Defining a preconditioner $P$ such that $P \approx A$. One can solve the equation system (left preconditioning) instead:

\begin{equation} P^{-1}Ax = P^{-1}b \end{equation}

I read that some people choosing the preconditioner as the Assembly of Element Preconditioners.

\begin{equation} P =\prod\limits_{e =1}^n P_e \end{equation}

where $P_e$ is defined for every element $e$ as \begin{equation} P_e = I + diag(A_e)^{-1/2}\cdot(A_e - diag(A_e))\cdot diag(A_e)^{-1/2} \end{equation}

Now to calculate $P^{-1}$ you just need to assembly all $P_e^{-1}$.

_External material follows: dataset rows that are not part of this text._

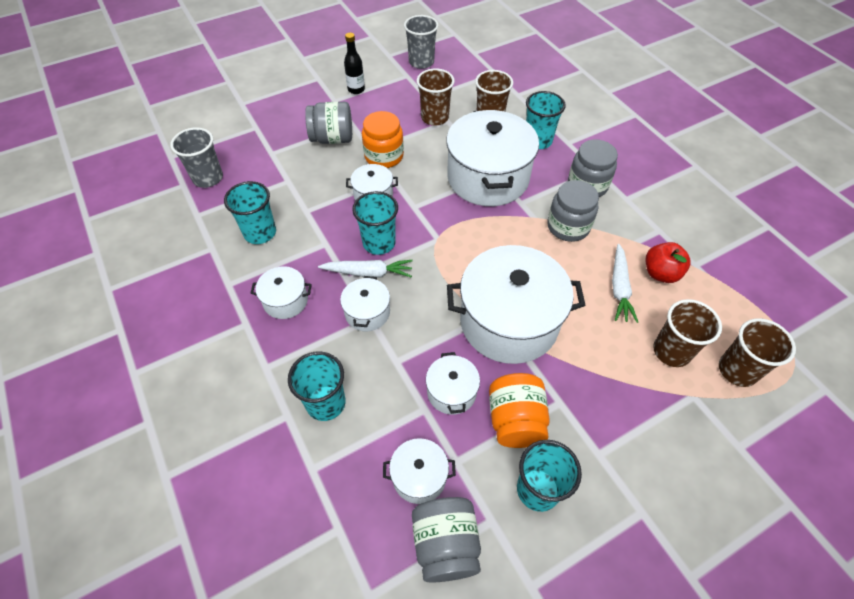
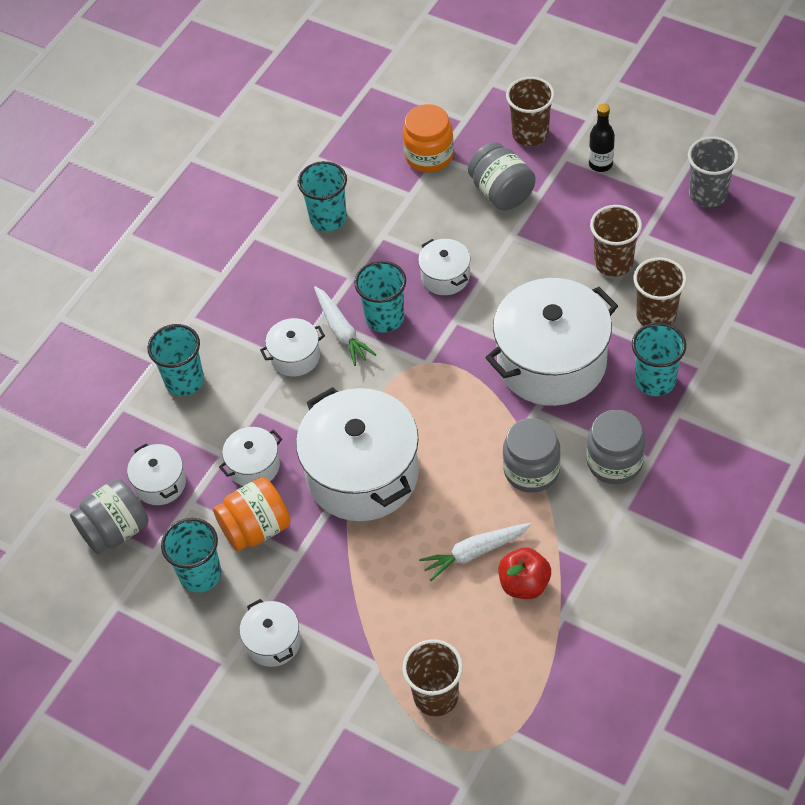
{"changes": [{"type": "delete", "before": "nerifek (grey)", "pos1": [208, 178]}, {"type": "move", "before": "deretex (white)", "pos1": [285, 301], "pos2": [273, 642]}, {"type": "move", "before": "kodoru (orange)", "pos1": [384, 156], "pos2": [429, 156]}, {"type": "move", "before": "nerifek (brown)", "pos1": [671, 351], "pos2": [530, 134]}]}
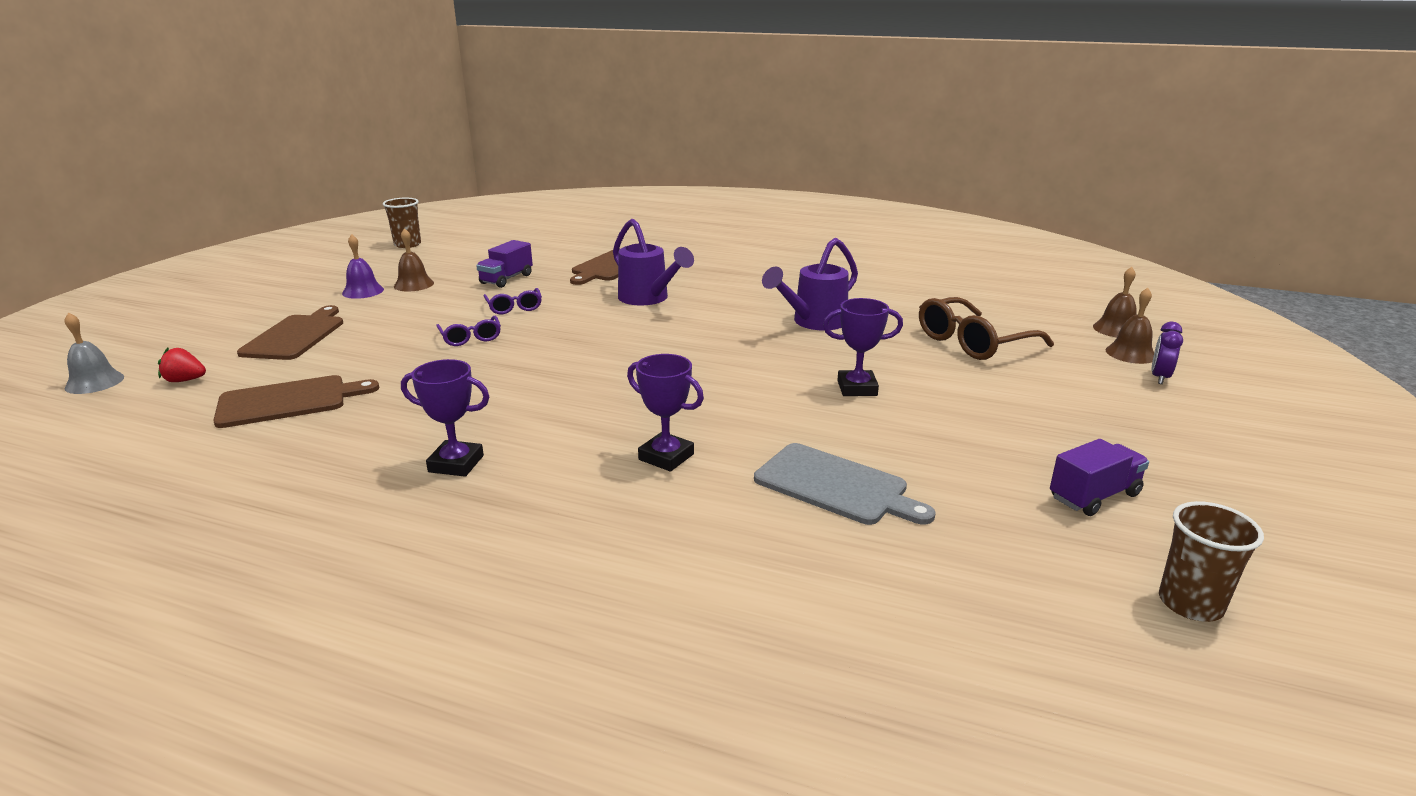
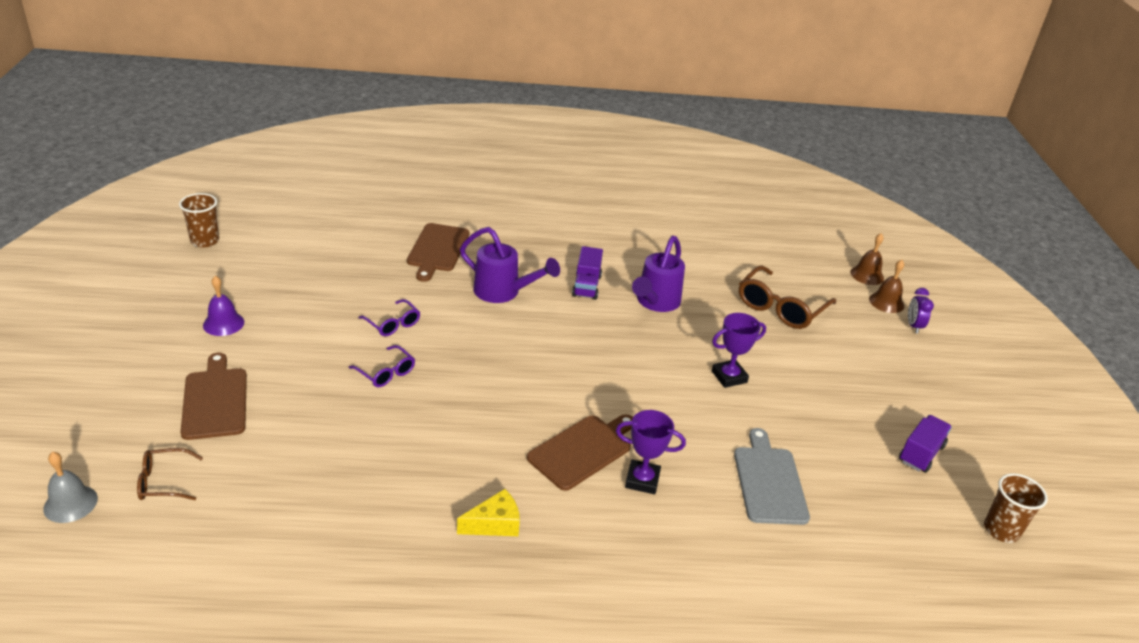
{"changes": [{"type": "delete", "before": "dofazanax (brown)", "pos1": [414, 284]}, {"type": "move", "before": "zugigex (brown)", "pos1": [288, 401], "pos2": [583, 450]}, {"type": "move", "before": "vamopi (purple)", "pos1": [506, 279], "pos2": [586, 286]}, {"type": "replace", "before": "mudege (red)", "after": "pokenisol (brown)", "pos1": [185, 380], "pos2": [163, 482]}, {"type": "replace", "before": "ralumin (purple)", "after": "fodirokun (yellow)", "pos1": [456, 464], "pos2": [494, 524]}, {"type": "rotate", "before": "zugigex (grey)", "pos1": [836, 486], "pos2": [769, 481], "turn": -105}]}
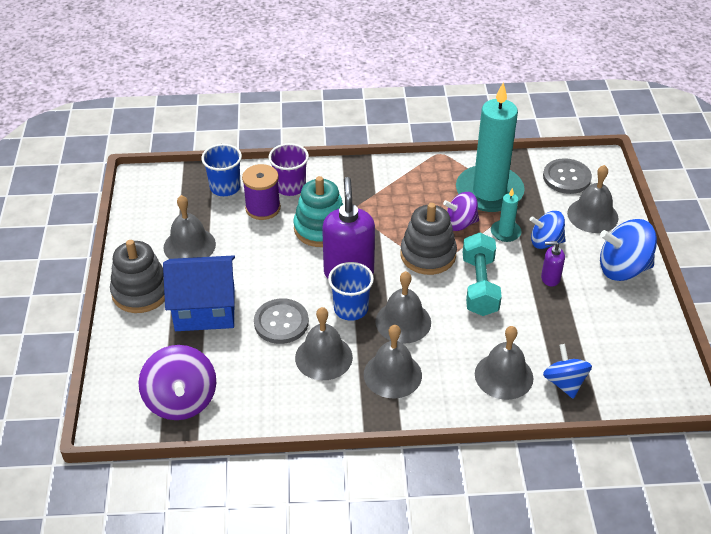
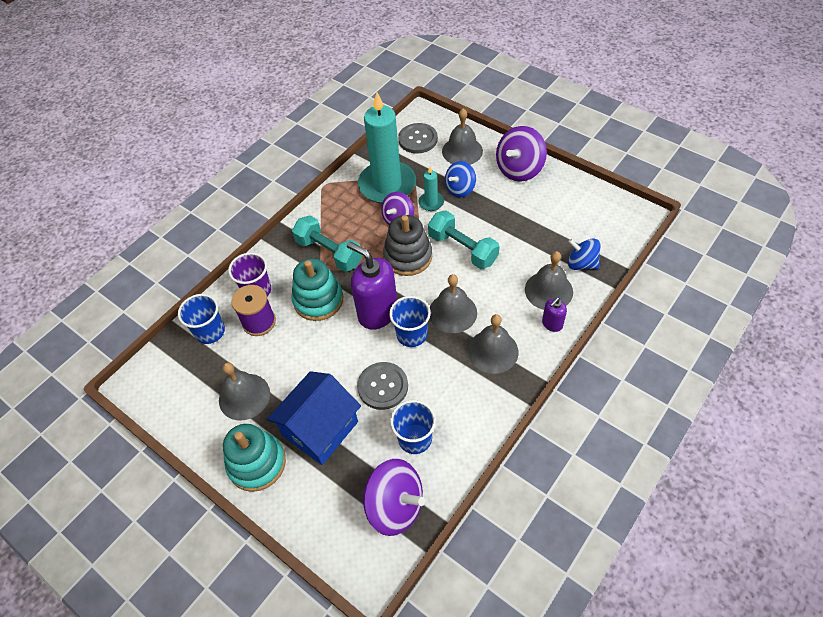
{"changes": [{"type": "delete", "before": "dofazanax (grey)", "pos1": [323, 357]}, {"type": "insert", "after": "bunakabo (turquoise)", "pos2": [329, 252]}, {"type": "insert", "after": "nerifek (blue)", "pos2": [415, 438]}, {"type": "move", "before": "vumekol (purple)", "pos1": [550, 278], "pos2": [552, 324]}, {"type": "recolor", "before": "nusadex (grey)", "after": "nusadex (turquoise)", "pos1": [141, 292], "pos2": [257, 463]}, {"type": "recolor", "before": "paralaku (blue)", "after": "paralaku (purple)", "pos1": [623, 268], "pos2": [519, 169]}]}
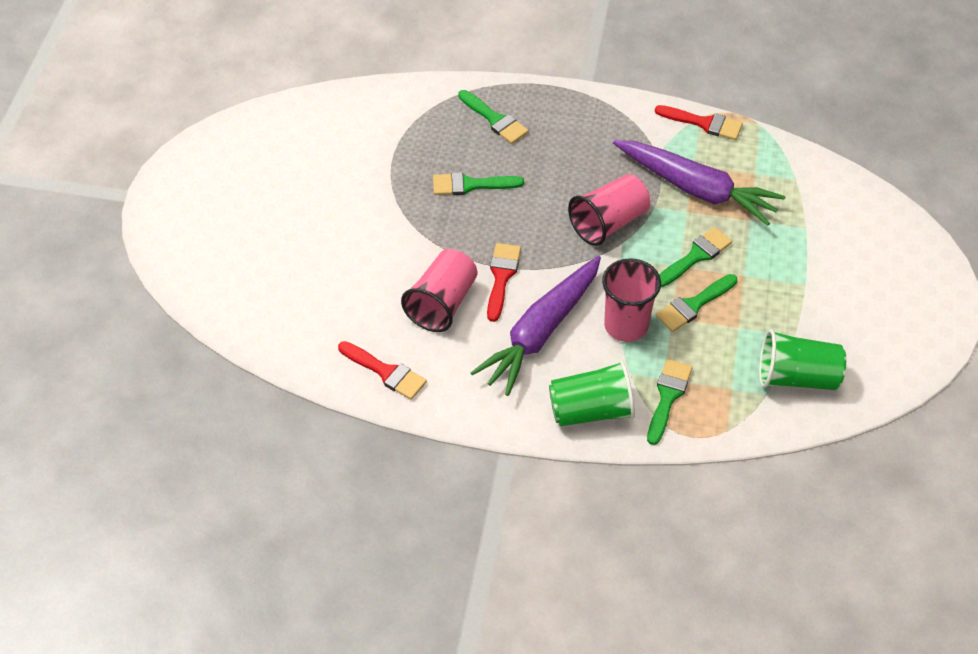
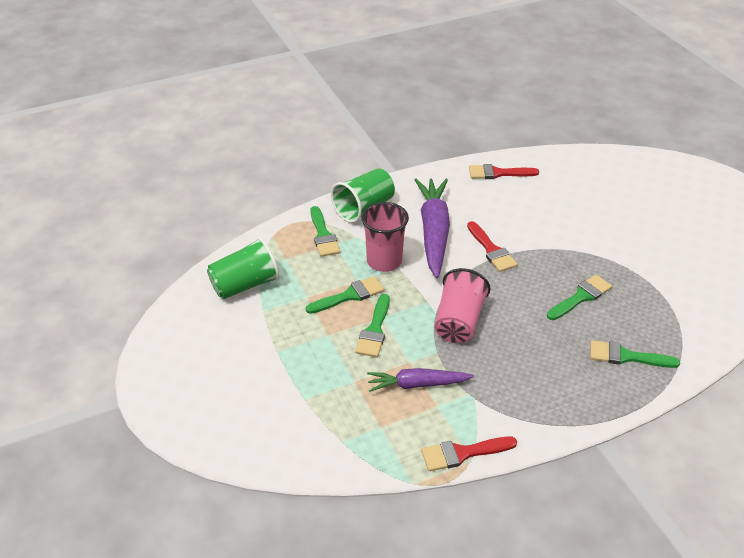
{"changes": [{"type": "delete", "before": "nerifek (pink)", "pos1": [442, 303]}, {"type": "rotate", "before": "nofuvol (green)", "pos1": [694, 305], "pos2": [349, 296], "turn": 45}, {"type": "resize", "before": "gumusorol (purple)", "pos1": [696, 189], "pos2": [417, 384], "scale": 0.59}]}
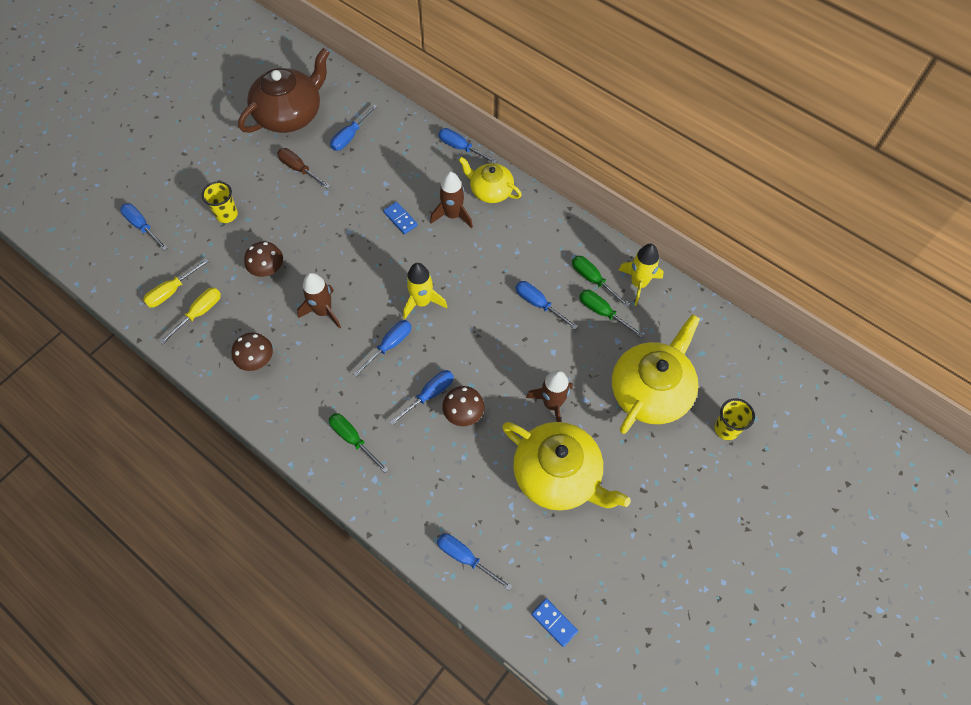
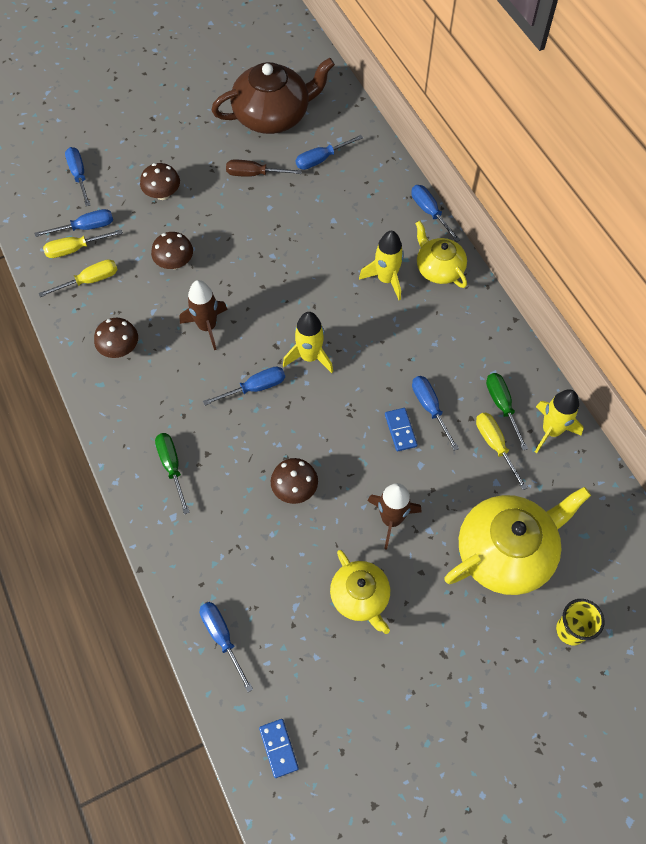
{"changes": [{"type": "move", "before": "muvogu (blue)", "pos1": [400, 219], "pos2": [400, 430]}, {"type": "move", "before": "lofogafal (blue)", "pos1": [429, 395], "pos2": [85, 227]}, {"type": "replace", "before": "nerifek (yellow)", "after": "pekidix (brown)", "pos1": [227, 215], "pos2": [162, 194]}, {"type": "recolor", "before": "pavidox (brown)", "after": "pavidox (yellow)", "pos1": [453, 215], "pos2": [386, 279]}, {"type": "recolor", "before": "lofogafal (green)", "after": "lofogafal (yellow)", "pos1": [602, 312], "pos2": [495, 445]}, {"type": "rotate", "before": "lofogafal (brown)", "pos1": [299, 169], "pos2": [254, 174], "turn": -60}, {"type": "resize", "before": "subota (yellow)", "pos1": [558, 475], "pos2": [360, 597], "scale": 0.59}]}
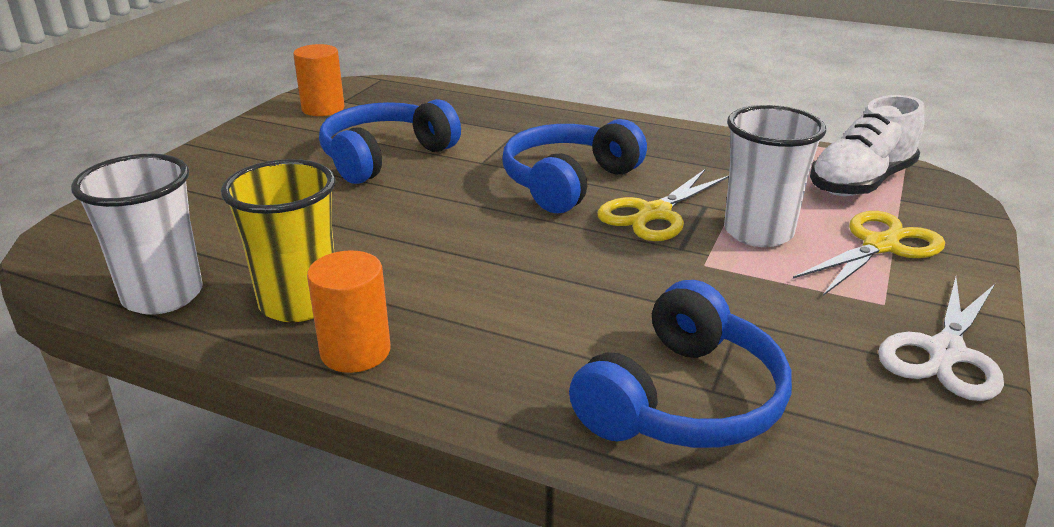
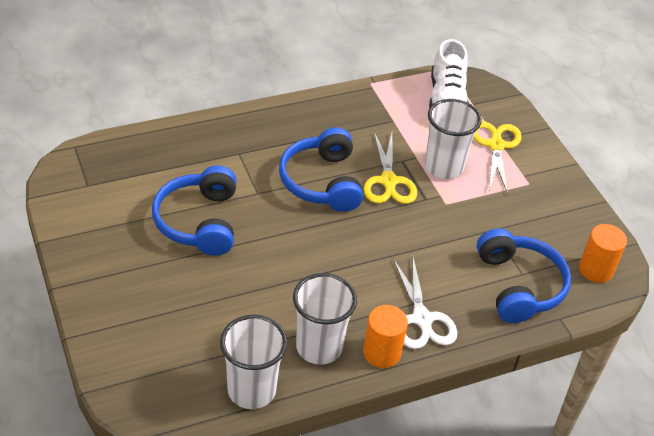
{"changes": [{"type": "move", "before": "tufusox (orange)", "pos1": [323, 108], "pos2": [595, 269]}, {"type": "move", "before": "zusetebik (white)", "pos1": [945, 352], "pos2": [422, 319]}, {"type": "recolor", "before": "nerifek (yellow)", "after": "nerifek (white)", "pos1": [299, 303], "pos2": [319, 347]}]}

My question is now: If I use a Cholesky decomposition would for $P$ such that $P = C\cdot C^T$ would it be the same as if I use the decomposition for every element and assemble afterwards:?? \begin{equation} P_e = C_e C_e^T \rightarrow C\cdot C^T = \prod\limits_{e = 1}^n C_e C_e^T \end{equation}

I dont have the feeling that this holds because of overlapping Elements. But Im not sure.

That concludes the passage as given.